Death and Legacy
Major Bowes died on the eve of his 72nd birthday at his home in the New York suburb of Rumson, New Jersey. The following week, his talent coordinator Ted Mack took over the hosting chores, first as the interim, and later as permanent host until Mack ended the series 24 years later, on September 27, 1970. As a measure of the affection attached to Bowes' name, the show continued to be called Major Bowes' Original Amateur Hour until the 1950-51 season, when it became simply Original Amateur Hour and in 1955 became Ted Mack and The Original Amateur Hour.

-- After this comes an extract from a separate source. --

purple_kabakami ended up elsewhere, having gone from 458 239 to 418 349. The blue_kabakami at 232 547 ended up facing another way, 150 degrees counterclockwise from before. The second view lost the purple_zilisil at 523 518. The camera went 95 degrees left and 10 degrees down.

Major Bowes was referred to in Cab Calloway's "I Love to Singa" from the movie The Singing Kid (1936), and in the Dorothy Fields lyrics for "Never Gonna Dance" from the Fred Astaire/Ginger Rogers film Swing Time (1936).
Nineteen months after Bowes's death, on January 18, 1948, the program, with Ted Mack as host, debuted on the DuMont Television Network, ultimately running on all four major networks until 1970. The radio version, also with Mack, ran until 1952.
Bowes was also a major benefactor of the Catholic Church in New York: Our Lady of Victory Church, in the Wall Street neighborhood, is built on land donated by Bowes; the auidtorium at Archbishop Stepinac High School in White PLains is named in his honor, and the rare books room at St. Joseph's Seminary in Yonkers was donated by him, to name just a few examples.